PROVIDENCE — Prosecutors have dropped an assault charge against Gerard Catala, the embattled president of the Providence branch of the NAACP.
The city of Providence dismissed the case on Wednesday, according to Providence District Court records.
City spokesperson Patricia Socarras said the alleged victim in the case did not respond to requests from the city solicitor prosecuting the case. Since the prosecutor could not get in contact with him, the case was dropped.
Catala had been accused by the Providence Police of repeatedly punching a man on Aug. 16 at Catala’s home. The Providence police report said officers found the man “visibly bleeding from his nose,” noting his “face was covered in blood and he had blood on his hands.”
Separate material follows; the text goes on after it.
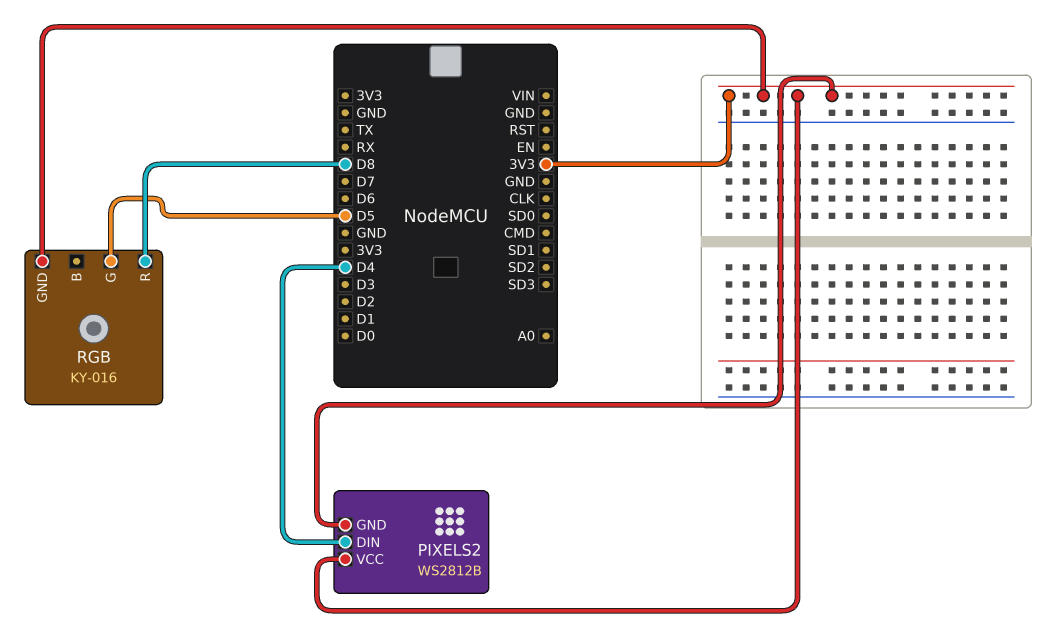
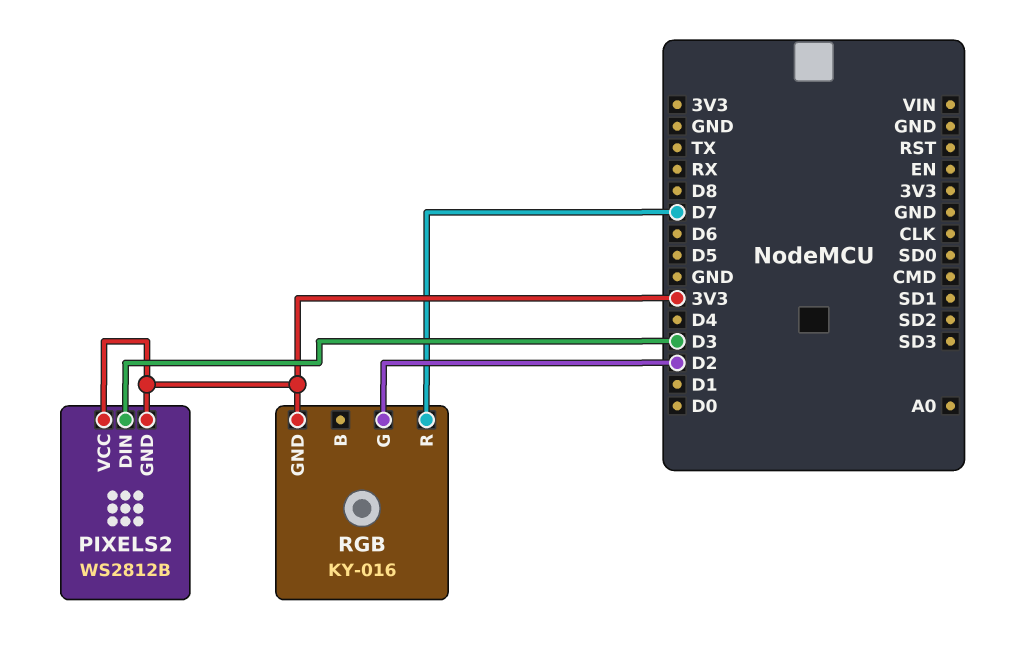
PIXELS2 pin DIN: D4 -> D3
RGB pin G: D5 -> D2
RGB pin R: D8 -> D7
The alleged victim told police Catala punched him in the face, causing him to fall down. “Once on the ground, [he] stated that Catala continued to assault him on the ground with multiple strikes,” the report said.
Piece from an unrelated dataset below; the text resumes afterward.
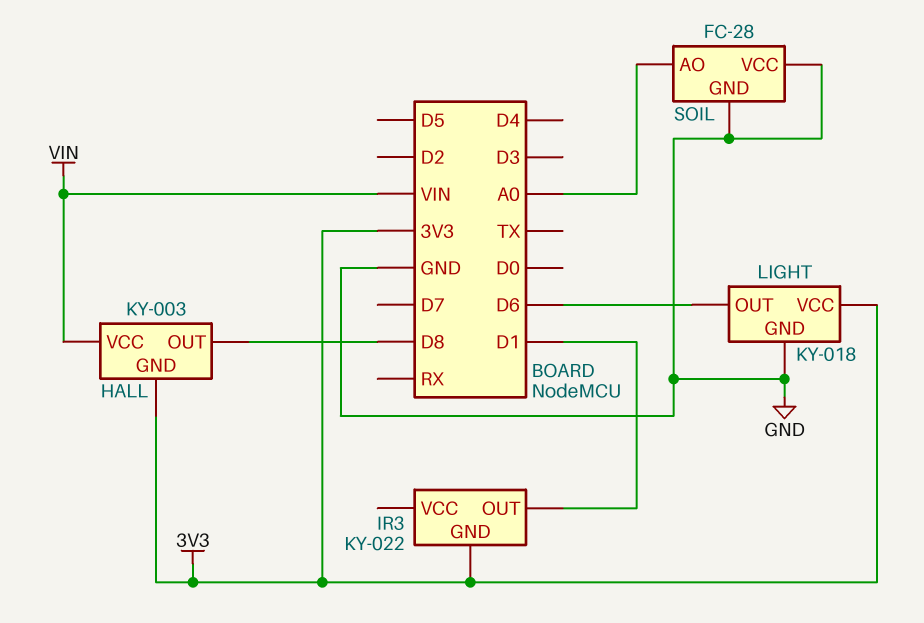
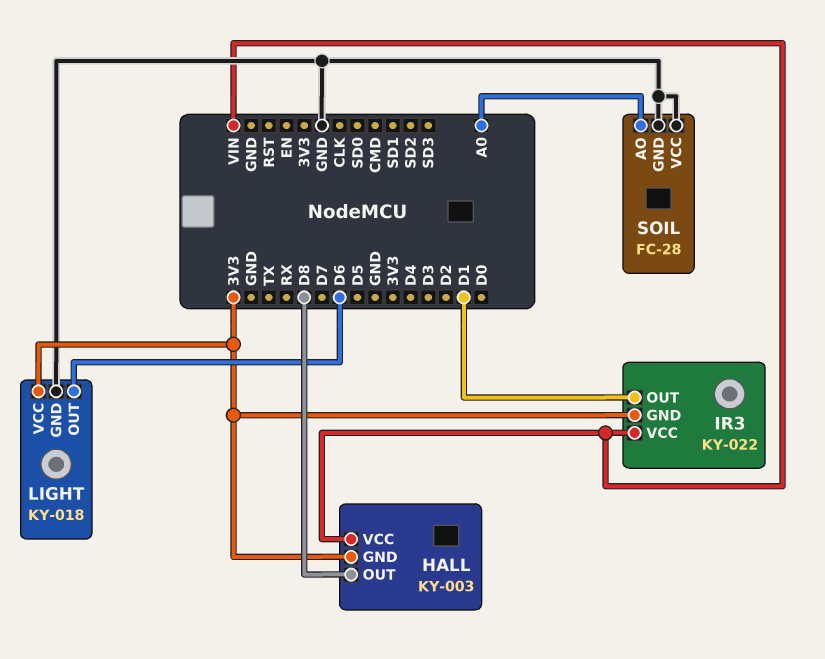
IR3 pin VCC: none -> VIN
Catala informed the Globe on Friday that the charge had been dropped, but did not comment further.
The assault arrest came while Catala was awaiting trial on campaign finance violations related to his run for City Council last year. Catala was arrested in January on two counts of failing to file campaign finance reports.
He is scheduled to go on trial Oct. 4.
The Attorney General’s office investigated the case after the R.I. Board of Elections audited Catala’s campaign finance account following his 2018 run for office, finding he spent more than $7,000 from his campaign account that was not accounted for on campaign finance reports.
While the 2018 violations were outside the statute of limitations for criminal charges, Neronha’s office found Catala continued to violate campaign finance law during his 2022 race.
After the assault arrest, Neronha’s office said Catala admitted to violating bail in his first case.
The arrests prompted some members of the NAACP to explore removing Catala as president. He was elected to lead the civil rights organization in November, ousting longtime president Jim Vincent.